I had wanted to write this post for a long time. Once I finally got ECharts working inside my blog, I could finish it properly.
The goal here is simple: make L1 and L2 regularization visible. Instead of discussing them only as formulas, we will look at how they reshape a cross-entropy loss surface in 3D. That makes several abstract ideas much easier to grasp, especially why L1 regularization often produces sparse models and therefore behaves a bit like feature selection.

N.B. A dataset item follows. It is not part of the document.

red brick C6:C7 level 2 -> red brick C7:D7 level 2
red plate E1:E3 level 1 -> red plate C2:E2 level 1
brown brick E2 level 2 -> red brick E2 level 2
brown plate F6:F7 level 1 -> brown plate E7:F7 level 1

I first became curious about this after hearing someone describe the “sharp corner” created by L1 regularization. That immediately raised a question for me: what would the full loss surface look like if we plotted it directly? This article is my attempt to answer that question visually.
1. Cross-Entropy Loss ¶
Consider a very small neural network:
Its forward pass can be written as: $$\hat{z_1}=\beta_1x$$ $$\hat{z_2}=\beta_2x$$ $$Softmax(\hat{z_i}),\ i\in{2}$$
This network has only two parameters, $\beta_1$ and $\beta_2$.
Now consider the cross-entropy loss: $$J(\beta)=-p\log(q)-(1-p)\log(1-q)$$ $$=-p\log(\frac{e^{\beta_1x}}{e^{\beta_1x}+e^{\beta_2x}})-(1-p)\log(\frac{e^{\beta_2x}}{e^{\beta_1x}+e^{\beta_2x}})$$ $$=…$$ $$=-p\log{e^{\beta_1x}}-(1-p)log{e^{\beta_2x}}+log(e^{\beta_1x}+e^{\beta_2x})$$ $$=-p\beta_1x-(1-p)\beta_2x+log(e^{\beta_1x}+e^{\beta_2x})$$
Here, $p$ is the ground-truth probability for class $z_1$, $1-p$ is the probability for class $z_2$, $\beta_1$ and $\beta_2$ are the model parameters, and $x$ is a scalar input.

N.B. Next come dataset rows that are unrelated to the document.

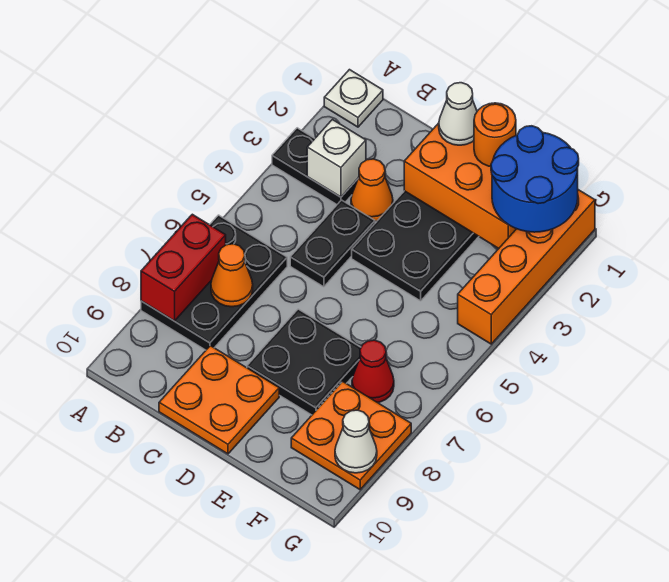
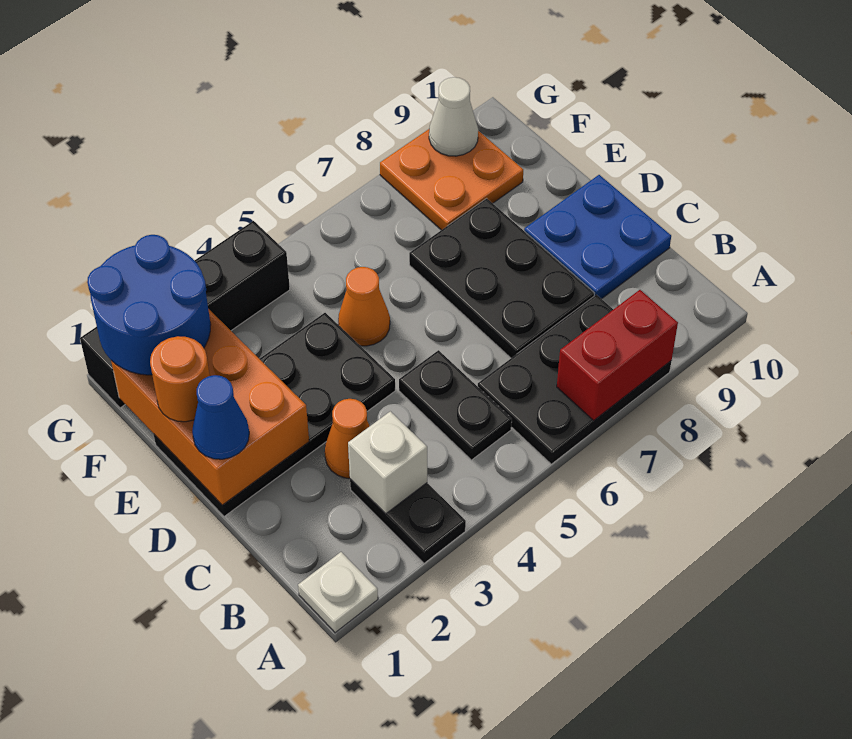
orange cone B7 level 2 -> orange cone E5 level 1
black plate C4:C5 level 1 -> black plate B5:C5 level 1
orange plate C9:D10 level 1 -> blue plate C9:D10 level 1
white cone D1 level 3 -> blue cone D1 level 3
black plate D7:E8 level 1 -> black plate C7:E8 level 1
red cone F7 level 1 -> none
orange brick G1:G4 level 1 -> black brick G1:G4 level 1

Using this formula, we can visualize the loss surface directly:
All 3D plots below can be rotated and zoomed.
For simplicity, both $p$ and $x$ are fixed at 1, because the point here is to see how the loss changes as $\beta_1$ and $\beta_2$ move.
The surface is smooth. Its minimum keeps drifting toward the direction where $\beta_1 \to +\infty$ and $\beta_2 \to -\infty$. Intuitively, without regularization, gradient-based optimization keeps rewarding larger and larger parameter magnitudes if that continues to separate the classes better, which is one reason overfitting becomes a concern.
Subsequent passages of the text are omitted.